Zostawmy już politykę i zacznijmy zabawę. Spróbujmy sobie odpowiedzieć na tylko z pozoru proste pytanie ‚Do czego służy komputer?’ Odpowiedzi może być kilka. Na przykład, że bez oprogramowania niczemu nie służy i może jedynie być wykorzystany w charakterze naszpikowanego elektroniką przycisku do papieru. Poza tym zależy komu. Weźmy taką komunikację miejską. Dawno, dawno temu na przystanku można było znaleźć informację, że autobus linii 11 kursuje co 15 minut, a autobus linii 23 kursuje co 10 minut.
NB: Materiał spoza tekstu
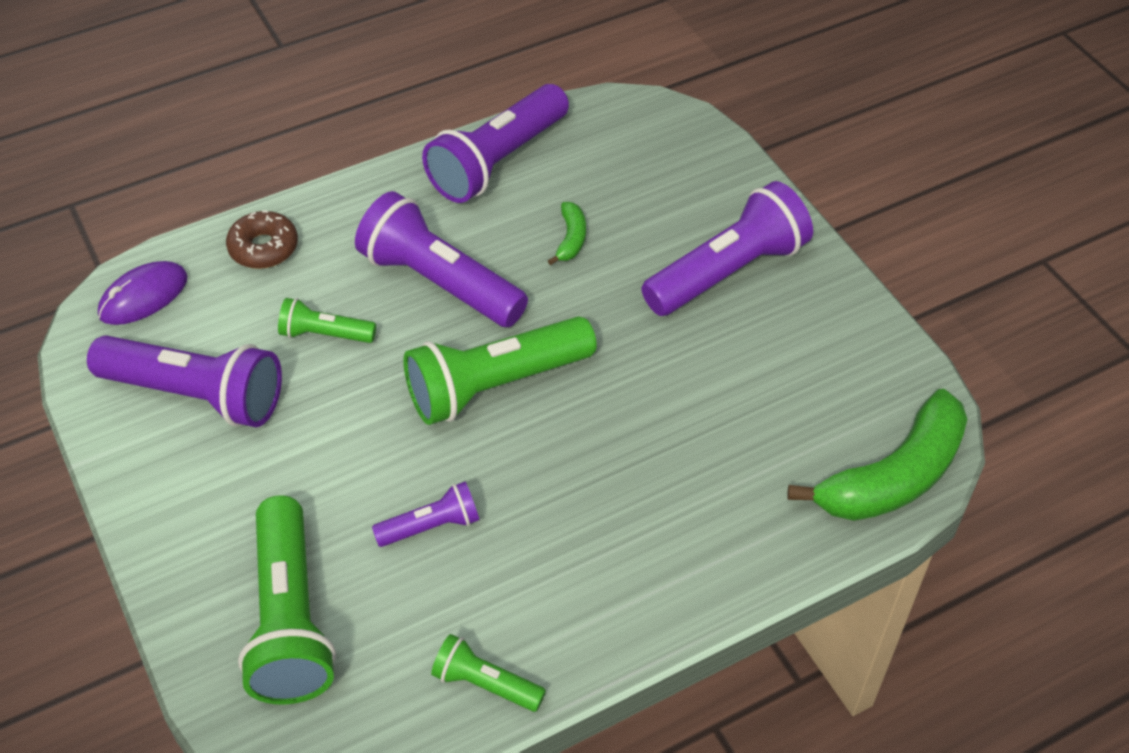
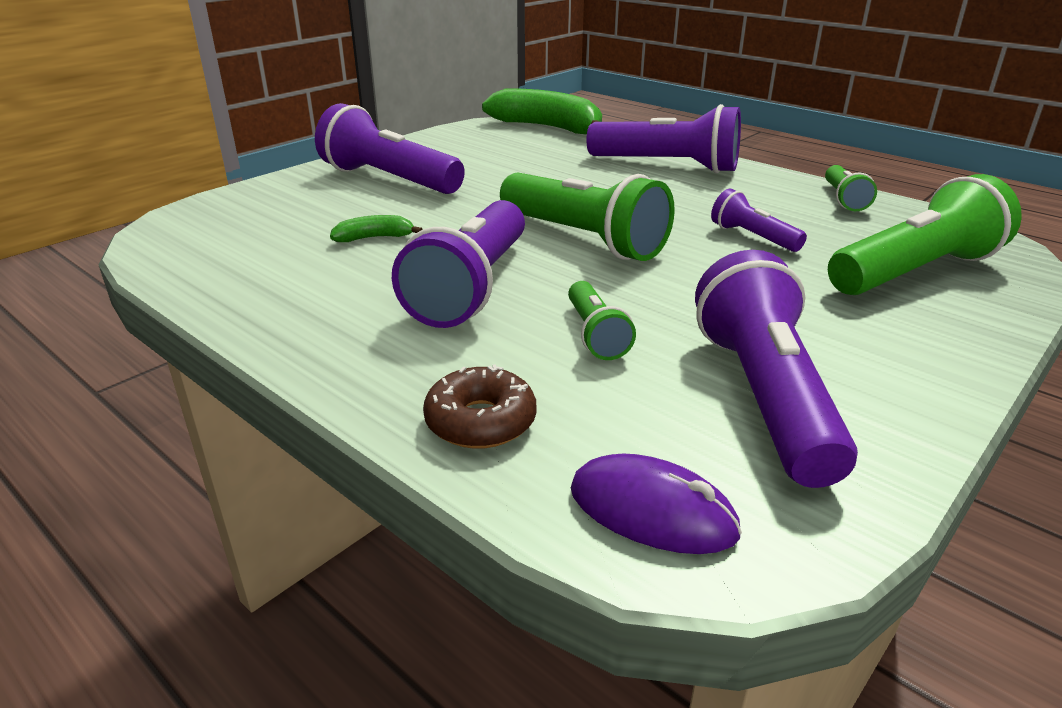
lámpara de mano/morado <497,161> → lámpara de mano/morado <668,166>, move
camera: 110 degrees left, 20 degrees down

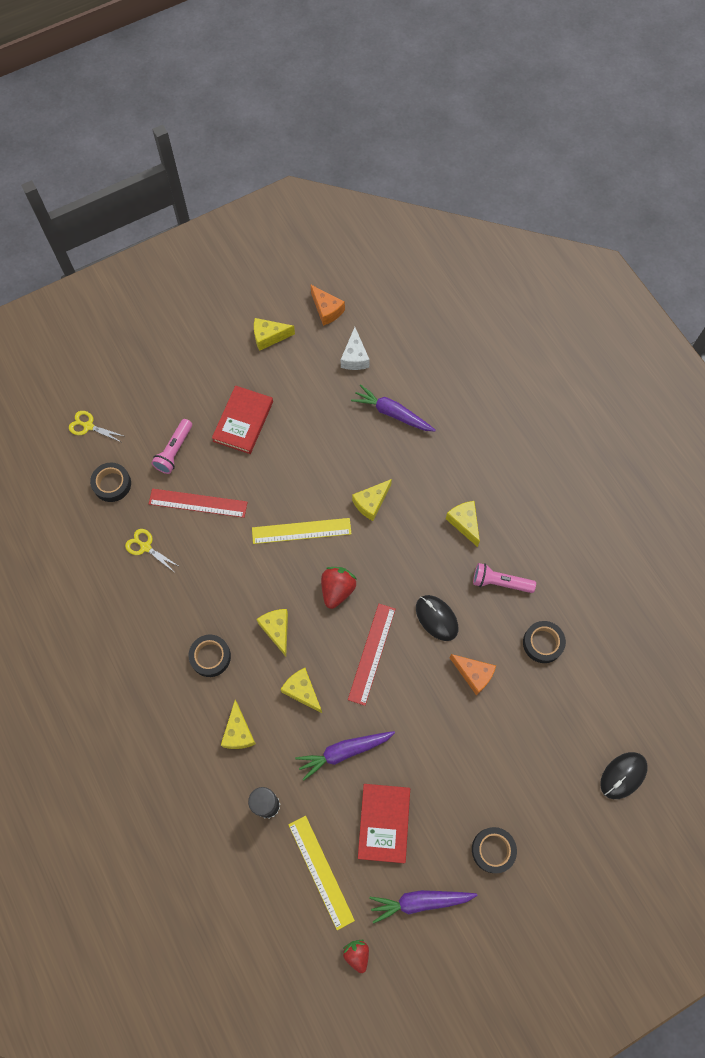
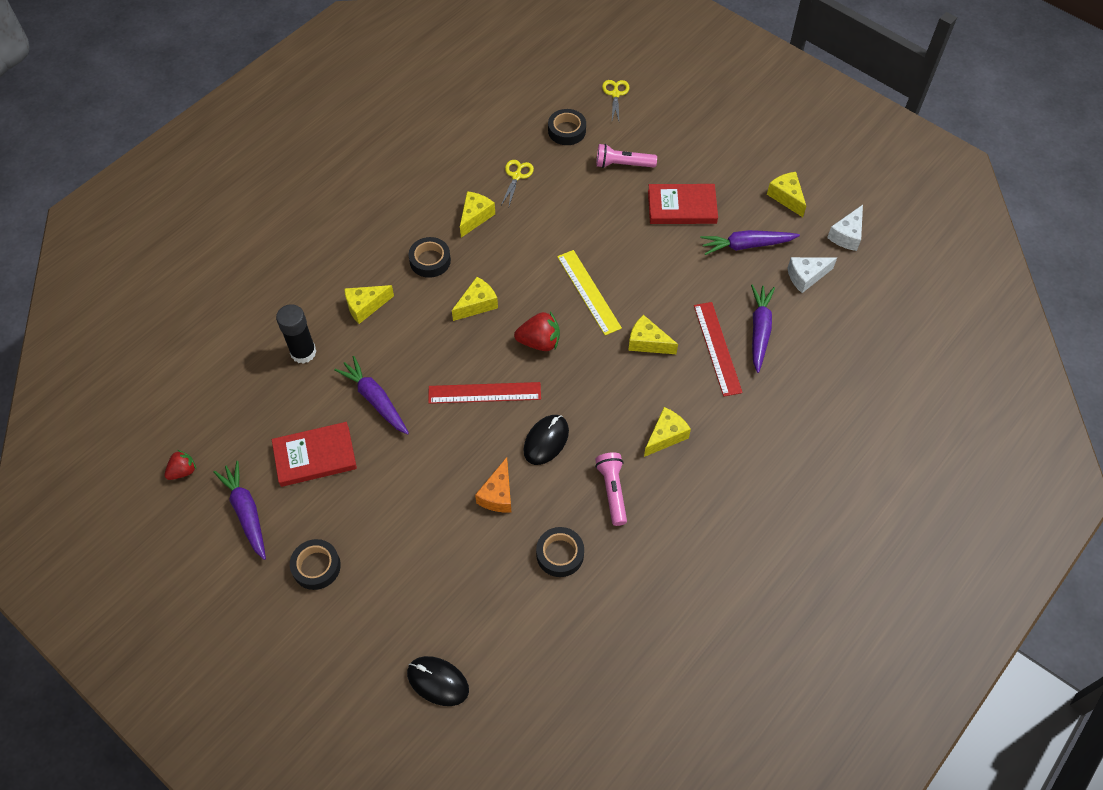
regla/amarillo <321,871> → -
- → zanahoria/morado <746,245>
regla/rojo <198,503> → regla/rojo <717,348>, move
queso/amarillo <302,691> → queso/amarillo <475,217>, move
queso/naranja <327,310> → queso/blanco <847,235>
camera: 70 degrees right, 10 degrees down

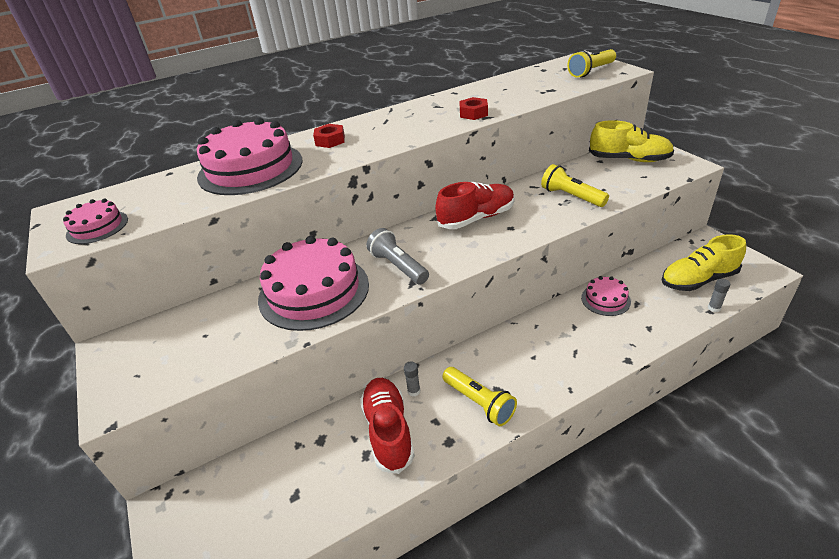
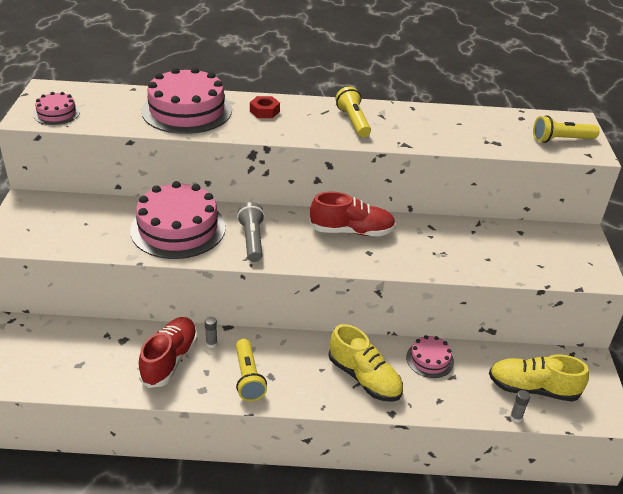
tuerca/rojo <473,113> → -
lámpara de mano/amarillo <571,196> → lámpara de mano/amarillo <353,121>, move
zapato/amarillo <629,159> → zapato/amarillo <364,378>, move
camera: 25 degrees right, 0 degrees up

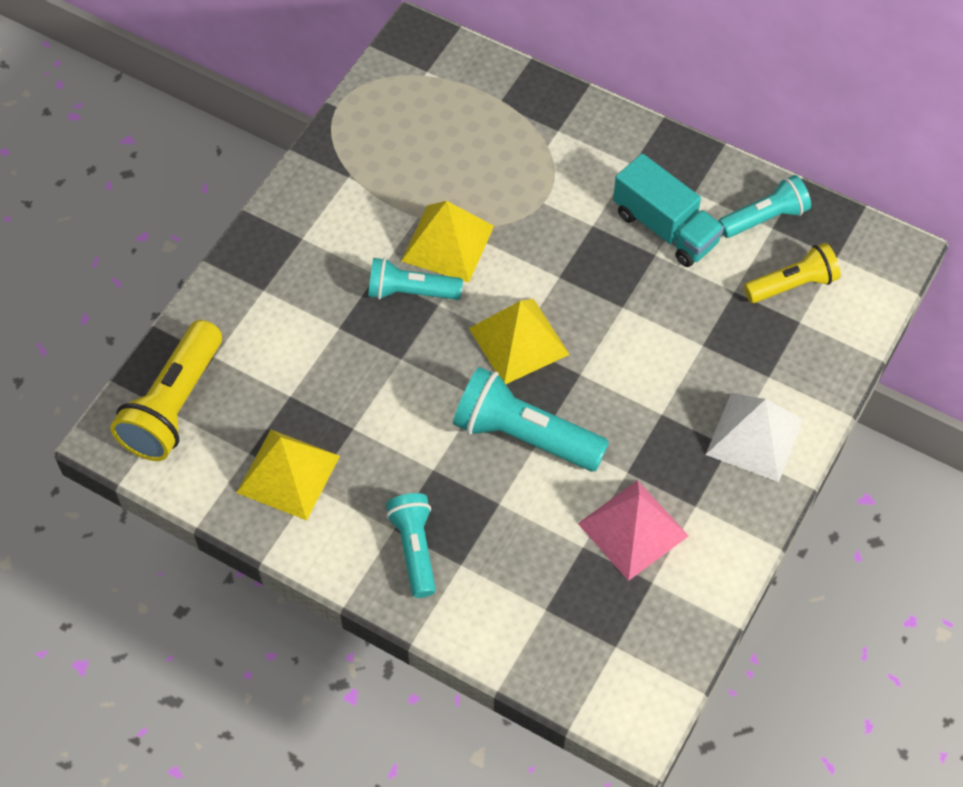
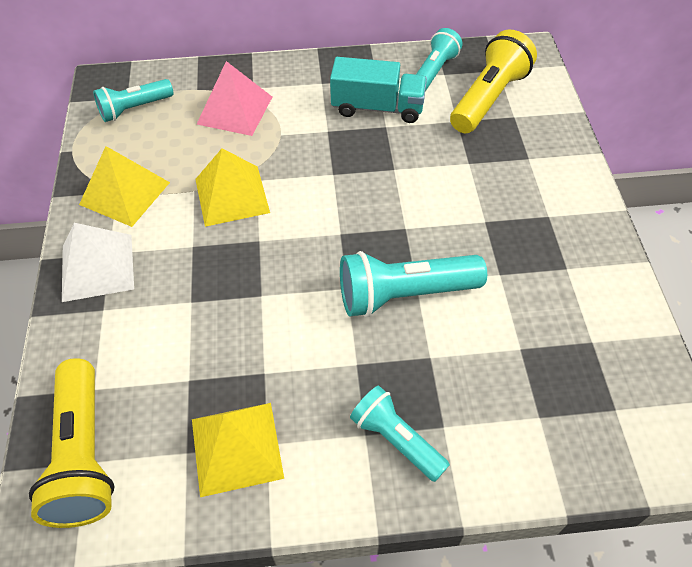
lámpara de mano/turquesa <411,292> → lámpara de mano/turquesa <134,109>, move
pirámide/amarillo <518,341> → pirámide/amarillo <125,193>, move
pirámide/rosa <633,529> → pirámide/rosa <235,110>, move
pirámide/blanco <754,436> → pirámide/blanco <97,267>, move
lámpara de mano/amarillo <792,284> → lámpara de mano/amarillo <488,98>, x1.55
camera: 35 degrees left, 5 degrees down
Potem wprowadzono rozkład jazdy, żeby pasażer dokładnie wiedział ile autobus się spóźnił. Przy czym regułą było, że jeśli na przystanku zatrzymywało się pięć różnych linii, to odjazd miały albo w tej samej minucie, albo w minutowych odstępach, po czym następowała dłuższa przerwa.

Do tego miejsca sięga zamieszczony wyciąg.